A consumer group is a string. You set group.id="fraud-rules-v2" on a consumer and Kafka binds you to a coordinator. Every consumer with the same group.id is in the same group; every consumer with a different group.id is reading the topic independently, with its own offset cursor. This is how Razorpay runs three teams off one payments.tx_events topic: fraud reads with group.id="fraud-rules-v2", the analytics team reads with group.id="analytics-warehouse", and the audit pipeline reads with group.id="compliance-audit". Each group sees every record; each group remembers its own progress.

Inside one group, the rule is the inverse: one partition, one consumer. The group coordinator (a designated broker per group) computes an assignment — a map from each partition to one consumer — and tells every consumer which partitions it owns. With 6 partitions and 2 consumers, each consumer owns 3 partitions. With 6 partitions and 8 consumers, 6 consumers own 1 partition each and 2 sit idle. Why one-to-one and not many-to-one: per-partition order is the contract from the previous chapter, and order requires a single reader. Two consumers reading the same partition would race on offset commits — one would commit offset 100, the other offset 80, and on restart the group would either re-process 20 records or drop them. The single-reader rule sidesteps that race entirely.

The producer side from the previous chapter and the consumer side here are deliberately symmetric. The producer hashes a key and picks a partition; the consumer joins a group and receives a partition. In both directions the partition count N is the parallelism dial — N producers can write in parallel, N consumers can read in parallel, no more on either end without breaking ordering. The coordinator broker is the only stateful piece in the consumer-side picture; it knows the current group membership, the current assignment, and the current committed offset for each (group, topic, partition) triple.

There are three reasons to put a consumer in a group rather than reading partitions directly. The first is automatic load balancing: as you add or remove consumer pods (via Kubernetes HPA reacting to lag), partitions are reshuffled without anyone touching config. The second is automatic failure recovery: a consumer that crashes has its partitions reassigned within session.timeout.ms, so the topic keeps draining even though one consumer is gone. The third is centralised offset tracking: every team using __consumer_offsets gets the same operational tooling (kafka-consumer-groups.sh, Burrow, Confluent Control Center) for free. The first two are the load-bearing reasons; the third is what makes consumer groups the boring default.

A useful side effect of "the third reason" is that the on-call rotation can debug a consumer they've never seen before. A new fraud detector, a new analytics pipeline, a new audit consumer — each one shows up in the same kafka-consumer-groups.sh --list output, with the same lag dashboard, with the same reset commands available. At Razorpay this matters: 200+ teams ship consumers, and the platform team would drown if every team had its own offset-tracking convention. The standard __consumer_offsets pattern is the boundary that keeps Kafka usable as an internal platform.

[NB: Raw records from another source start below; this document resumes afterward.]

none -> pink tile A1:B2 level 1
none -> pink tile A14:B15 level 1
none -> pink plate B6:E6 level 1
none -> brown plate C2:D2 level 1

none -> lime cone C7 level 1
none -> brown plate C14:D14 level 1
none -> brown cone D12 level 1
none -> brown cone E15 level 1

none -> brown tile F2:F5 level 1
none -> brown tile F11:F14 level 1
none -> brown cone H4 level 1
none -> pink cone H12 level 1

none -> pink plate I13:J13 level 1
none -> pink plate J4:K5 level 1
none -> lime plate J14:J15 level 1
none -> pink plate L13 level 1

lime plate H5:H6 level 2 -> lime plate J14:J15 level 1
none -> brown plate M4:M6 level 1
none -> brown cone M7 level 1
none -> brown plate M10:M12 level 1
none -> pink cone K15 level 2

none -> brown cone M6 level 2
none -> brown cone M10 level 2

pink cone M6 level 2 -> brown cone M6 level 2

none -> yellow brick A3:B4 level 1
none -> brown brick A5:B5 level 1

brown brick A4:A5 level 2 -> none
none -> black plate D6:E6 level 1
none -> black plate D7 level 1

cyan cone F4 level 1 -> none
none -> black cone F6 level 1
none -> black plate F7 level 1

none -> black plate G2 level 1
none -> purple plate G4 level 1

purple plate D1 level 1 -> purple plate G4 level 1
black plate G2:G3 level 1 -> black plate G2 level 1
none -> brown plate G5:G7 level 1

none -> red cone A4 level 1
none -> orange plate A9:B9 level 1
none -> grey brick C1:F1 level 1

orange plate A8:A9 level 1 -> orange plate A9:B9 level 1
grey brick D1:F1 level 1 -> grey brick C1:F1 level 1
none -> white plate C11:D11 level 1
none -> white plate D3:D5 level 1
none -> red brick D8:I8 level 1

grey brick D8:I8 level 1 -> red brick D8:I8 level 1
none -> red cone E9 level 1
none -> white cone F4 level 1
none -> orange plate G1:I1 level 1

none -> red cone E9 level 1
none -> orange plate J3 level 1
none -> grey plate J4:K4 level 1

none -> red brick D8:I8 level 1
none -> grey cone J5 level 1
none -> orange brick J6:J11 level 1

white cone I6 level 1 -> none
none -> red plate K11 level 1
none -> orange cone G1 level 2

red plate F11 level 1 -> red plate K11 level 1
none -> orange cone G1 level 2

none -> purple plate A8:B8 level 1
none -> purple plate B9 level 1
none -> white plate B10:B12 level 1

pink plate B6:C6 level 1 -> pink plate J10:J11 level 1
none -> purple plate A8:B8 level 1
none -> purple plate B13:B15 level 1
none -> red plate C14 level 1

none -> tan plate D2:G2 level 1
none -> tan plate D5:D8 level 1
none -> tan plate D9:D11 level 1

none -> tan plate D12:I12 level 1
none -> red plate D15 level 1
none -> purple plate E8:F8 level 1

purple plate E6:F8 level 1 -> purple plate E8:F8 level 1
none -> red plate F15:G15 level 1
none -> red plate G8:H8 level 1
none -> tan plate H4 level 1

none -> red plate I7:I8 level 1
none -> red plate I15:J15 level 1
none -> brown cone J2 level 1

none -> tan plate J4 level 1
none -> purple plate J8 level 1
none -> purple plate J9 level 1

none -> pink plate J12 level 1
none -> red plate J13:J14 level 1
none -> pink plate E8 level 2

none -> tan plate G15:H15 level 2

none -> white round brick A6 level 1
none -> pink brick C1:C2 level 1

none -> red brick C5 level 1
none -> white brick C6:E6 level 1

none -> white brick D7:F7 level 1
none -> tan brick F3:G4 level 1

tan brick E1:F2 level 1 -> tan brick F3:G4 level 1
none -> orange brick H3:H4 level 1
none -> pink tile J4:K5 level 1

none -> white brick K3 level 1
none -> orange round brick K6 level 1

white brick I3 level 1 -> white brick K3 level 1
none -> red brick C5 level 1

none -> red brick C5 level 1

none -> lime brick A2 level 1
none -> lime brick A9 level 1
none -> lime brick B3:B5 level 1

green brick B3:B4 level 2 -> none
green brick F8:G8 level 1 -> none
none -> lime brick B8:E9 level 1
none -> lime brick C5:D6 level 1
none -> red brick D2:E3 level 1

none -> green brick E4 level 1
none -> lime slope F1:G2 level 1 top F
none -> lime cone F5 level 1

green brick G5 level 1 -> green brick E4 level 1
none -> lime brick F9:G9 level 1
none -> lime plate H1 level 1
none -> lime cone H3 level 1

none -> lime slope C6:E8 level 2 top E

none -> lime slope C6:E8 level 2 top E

The shape of the contract is worth stating out loud once. The producer side is pure: a record arrives, gets hashed to a partition, gets written. The consumer side is stateful: there is a group, and the group remembers where it stopped. Everything else in this chapter is consequences of those two sentences.

Consumer group anatomyA topic with 6 partitions feeds a single consumer group containing 3 consumers. The group coordinator on broker B2 assigns partitions 0-1 to consumer C1, 2-3 to C2, and 4-5 to C3. A separate dotted box shows __consumer_offsets, the internal topic where each consumer commits the offset of the last record it has processed for each partition it owns. group.id = fraud-rules-v2 — 3 consumers, 6 partitions topic payments.tx_events partition 0 (offsets 0..N) partition 1 (offsets 0..N) partition 2 (offsets 0..N) partition 3 (offsets 0..N) partition 4 (offsets 0..N) partition 5 (offsets 0..N) group coordinator broker B2 computes assignment consumer C1 owns p0, p1 consumer C2 owns p2, p3 consumer C3 owns p4, p5 __consumer_offsets (internal topic, 50 partitions) key: (group.id, topic, partition) → value: committed offset + metadata
The group has three consumers; six partitions get split two-each. Offsets are not stored on the consumer — they are written to __consumer_offsets, which is itself a Kafka topic. On restart, the consumer asks the coordinator for its last committed offset and resumes from there.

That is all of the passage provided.